Seventy-eight players were present for the Patrots OTA at Gillette Stadium today, which was open to the media from 11:00-12:30. Here are a few reactions to the workout from some of the local media present, with links to their full blog entries to give a more complete picture of the practice.
At one point in practice, when the team was broken up into individual position groups, Brady and Moss worked together. The drill seemed to be chemistry based, with Brady reading Moss and delivering the ball out of his break. A coach stood in the end zone and acted as a defender, sometimes shading Moss to the outside, and other times to the inside, which dictated the direction in which Moss broke. This seemed to be a good example of how Brady and Moss sometimes make it look easy, but there is a lot of hard work they put in together to develop their impressive rapport.

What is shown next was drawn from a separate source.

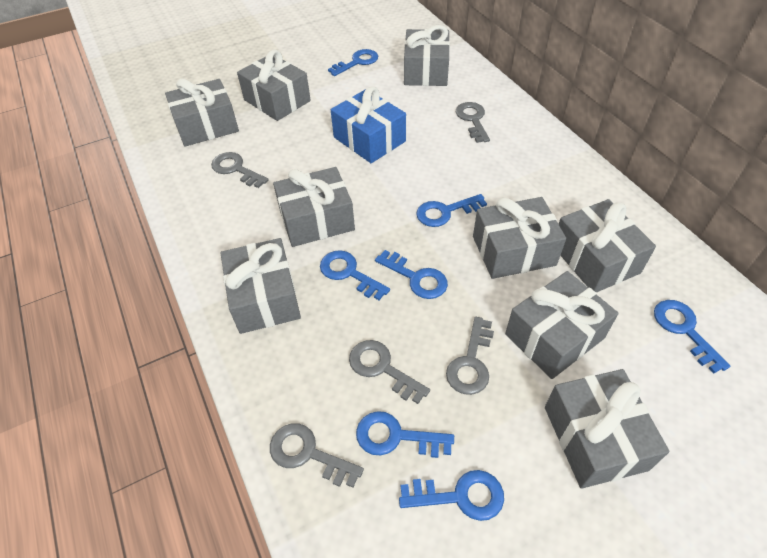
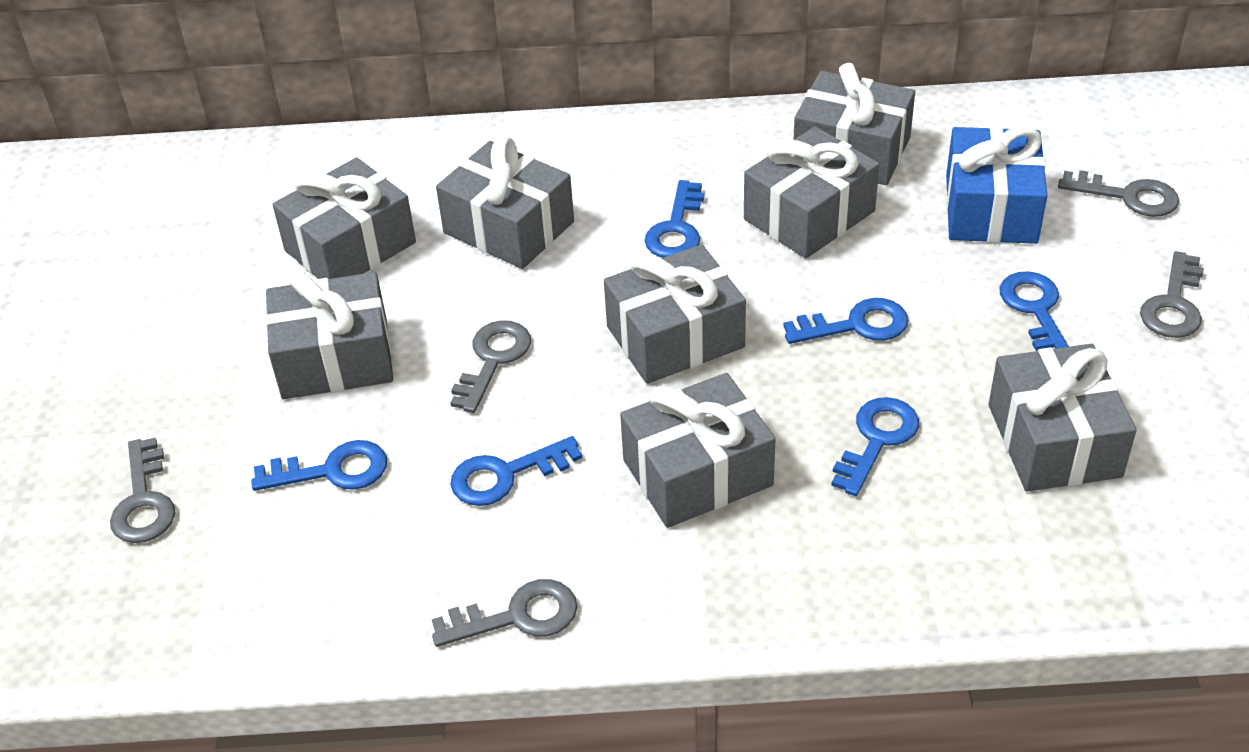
blue key: 7 -> 6
grey gift: 9 -> 8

Tom Brady was once again in action and I thought he looked a bit less rusty this time around. He showed nice zip on many of his short and intermediate throws. He seemed, not surprisingly, to throw the bulk of his balls to Randy Moss and Wes Welker. Overall I thought he looked a lot sharper than last week’s workout. He once again wore sweat pants for the practice, in all likelihood covering a knee brace on his surgically repaired left knee.
One play that stood out from Brady came in group work in the red zone. The quarterback pulled the ball down to run but then pulled up and hit Moss crossing the back of the end zone for the score. I don’t want to make too much out of it, but I thought Brady looked far more comfortable on Tuesday.
When watching these two one thing became apparent quickly: versatility. Both operated on the right and left sides, in the slot and Springs was occasionally seen along the backline of the secondary at safety. Most of their work took place on the far field so it was difficult at times to keep track of all the personnel groupings, but it didn’t appear that they were on the field together in any base sets. Generally, Jonathan Wilhite lined up on the opposite side any time either of them was in the lineup.
Given the level of play the Patriots have acquired in the secondary in recent years with the likes of Fernando Bryant, Jason Webster and Eric Warfield, Springs and Bodden appear to be light years ahead. Each has experience and versatility and should factor into the Patriots plans in a completely revamped secondary that — based on first impressions — looks to be much improved.
During 7-on-7 drills, newly signed LB Paris Lenon had himself stationed right next to linebackers coach Matt Patricia as he continues to learn everything he can about the Pats' 3-4 defensive system, which is a far cry from the Tampa-2 he played in Detroit the last couple of years. I was among those who spoke to Lenon after practice, and he's a really nice guy with a great story. He'll be our main story for tomorrow's Journal, though it will be posted online later today.
Christopher Price observed a difference in the usual special teams drills.
In punt return drills, the three return men — Kevin Faulk, Joey Galloway and Wes Welker — were all asked to hold on to at least ball (and occasionally two) while they were fielding another punt. (If you watched "Hard Knocks" with the Cowboys last year, think of the punt-catching drill the Cowboys used with Pacman Jones.) It’s a unique drill I can’t remember the Patriots using before — I’m thinking it was likely it was brought to New England by new special teams coach Scott O’Brien.
Karen Guregian catches up with Tedy Bruschi and Richard Seymour, who fielded questions about Rodney Harrison, Mike Vrabel and the future; and notes Vince Wilfork's absence could be an issue next Wednesday when mandatory mini-camp takes place.